I have implemented a workflow using the Temporal Go SDK, which is scheduled to run once a day via the Temporal scheduler. However, I’ve noticed something unusual: I am intermittently encountering a Non-Deterministic Execution (NDE) error, primarily after receiving a signal. The error consistently refers to the first activity ID.
What’s puzzling is that for the same signal message, the workflow completes successfully four out of five times, but on one occasion, it encounters the NDE. The code hasn’t been modified, and there are no conditional branches (e.g., if/else
) that could cause different execution paths.
Since the execution path remains consistent, I’m unsure why this is happening. Has anyone experienced similar behavior or could provide insights on what might be causing this issue?
Worker is using the default options.
Any help would be greatly appreciated!
Have you ran your code against the workflow check tool?
Do you have multiple workers and are you sure they all have same workflow code deployed?
NDE happend on workflow task replay before the signal is delivered to your workflow worker that at that time was processing your execution, so not sure thats the trigger. Trigger seems to be the first workflow task timeout which then caused workflow task to be replayed and most likely dispatched on a different worker (check “identity” fields of events 21 and 24 to confirm).
Would first check your code via mentioned workflow check tool and also try running event history of a completed execution of this workflow type through workflow replayer (see test here if that helps). Also if you can share your workflow code we can take a look as well.
the workflow completes successfully four out of five times,
most likely 4 of those times workflow started and completed on same worker and never was evicted from its cache in which case worker never had to do event history replay so nde was never checked
2 Likes
Thank you for the reply! It was very helpful. I ran the workflow check tool, and it revealed some non-deterministic elements in my workflow that were causing the NDE errors. The issues were primarily related to the use of time.Now
and the github.com/goccy/go-json
package.
Thanks again for pointing me in the right direction!
@tihomir I have resolved all the Non-Deterministic Execution (NDE) issues identified by the Workflow Checker, but I’m still encountering an NDE error after the signal.

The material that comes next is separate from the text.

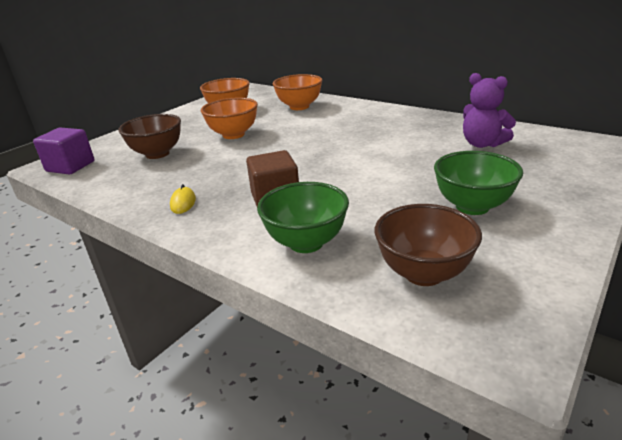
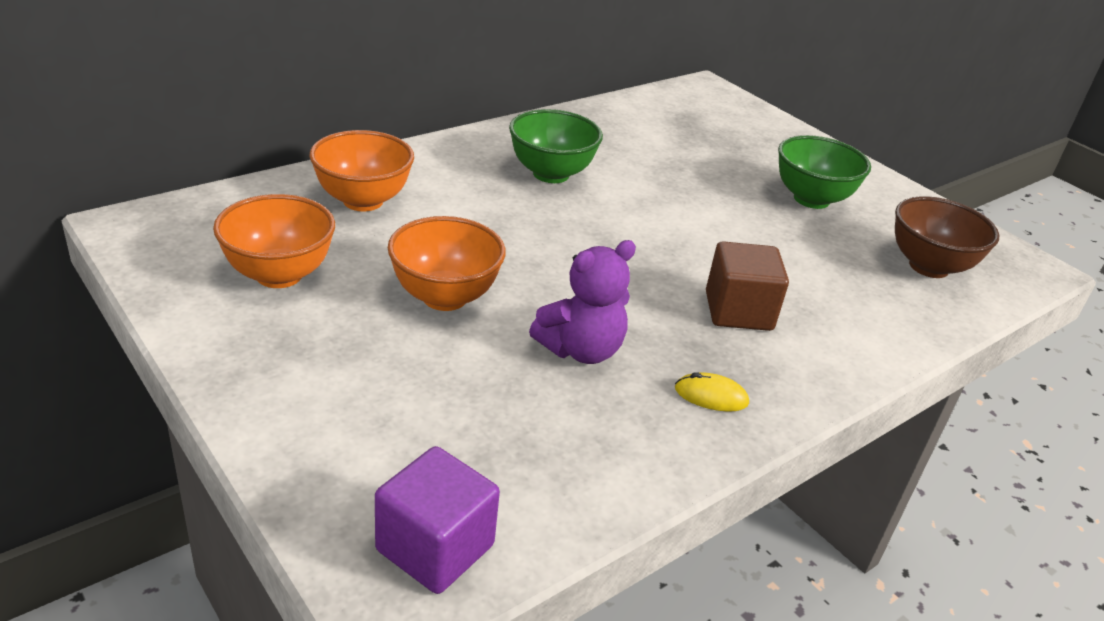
camera: 80 degrees left, 5 degrees up
(157, 154) = (467, 403): brown bowl -> none
(306, 243) = (859, 315): green bowl -> green bowl (551, 174)
(482, 144) = (659, 136): purple teddy bear -> purple teddy bear (581, 350)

- Is there a way to enforce running all workflow tasks and activities on the same worker?
- Are there options to configure the worker cache, such as setting its size or TTL?

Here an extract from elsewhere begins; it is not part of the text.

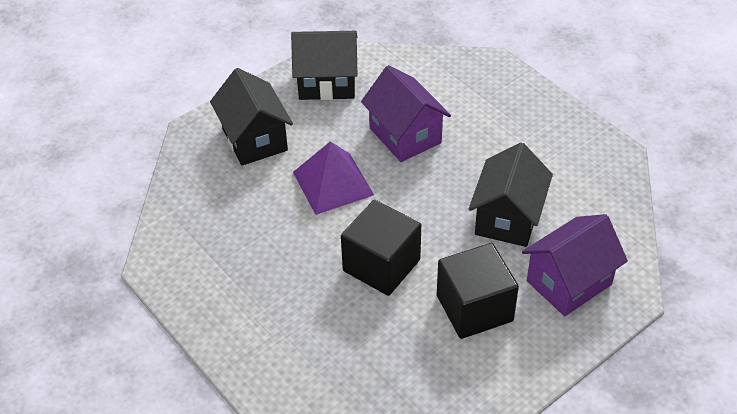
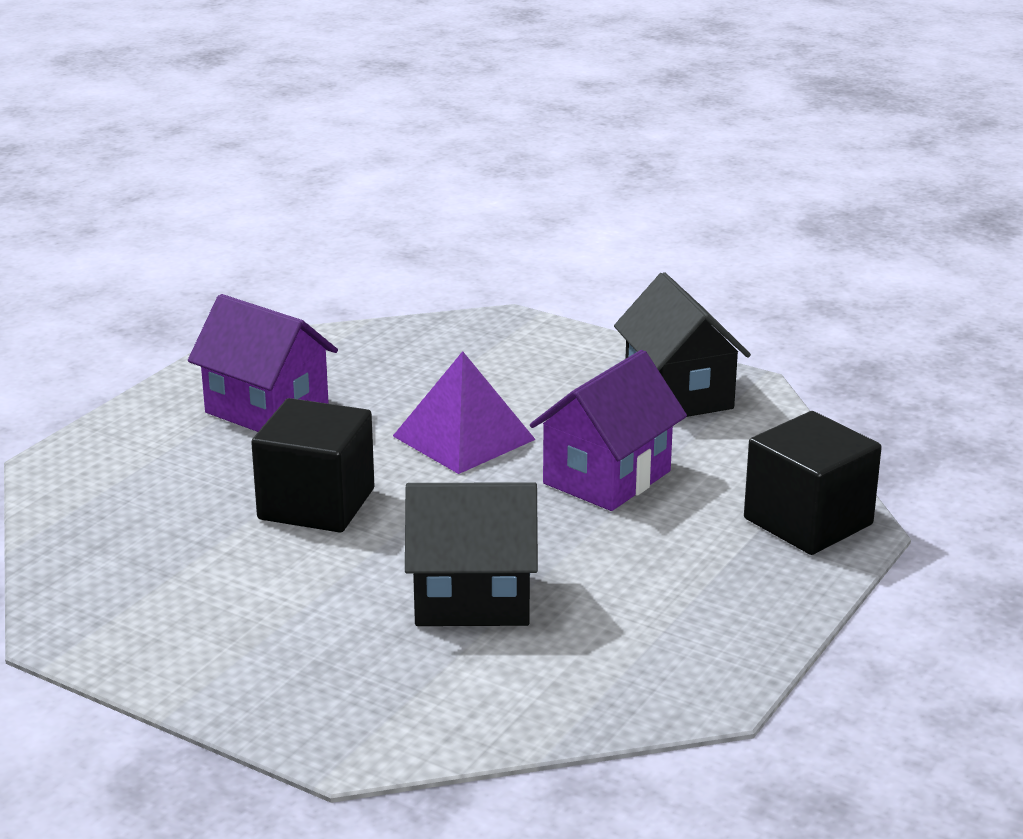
camera: 70 degrees right, 20 degrees down
(255, 139) = (517, 364): black house -> none
(474, 308) = (262, 596): black cube -> black cube (808, 521)
(569, 283) = (353, 680): purple house -> purple house (267, 410)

but I’m still encountering an NDE error after the signal
is it same one as before? signal is i think the trigger for worker checking non-determinism but not the cause imho. would be helpful to be able to see your workflow code and event history json to try to debug
Is there a way to enforce running all workflow tasks and activities on the same worker?
have a single worker on the task queue these workflows and activities are scheduled on
Are there options to configure the worker cache, such as setting its size or TTL?
yes you can set cache size
worker.SetStickyWorkflowCacheSize(N)
default in go sdk is 10K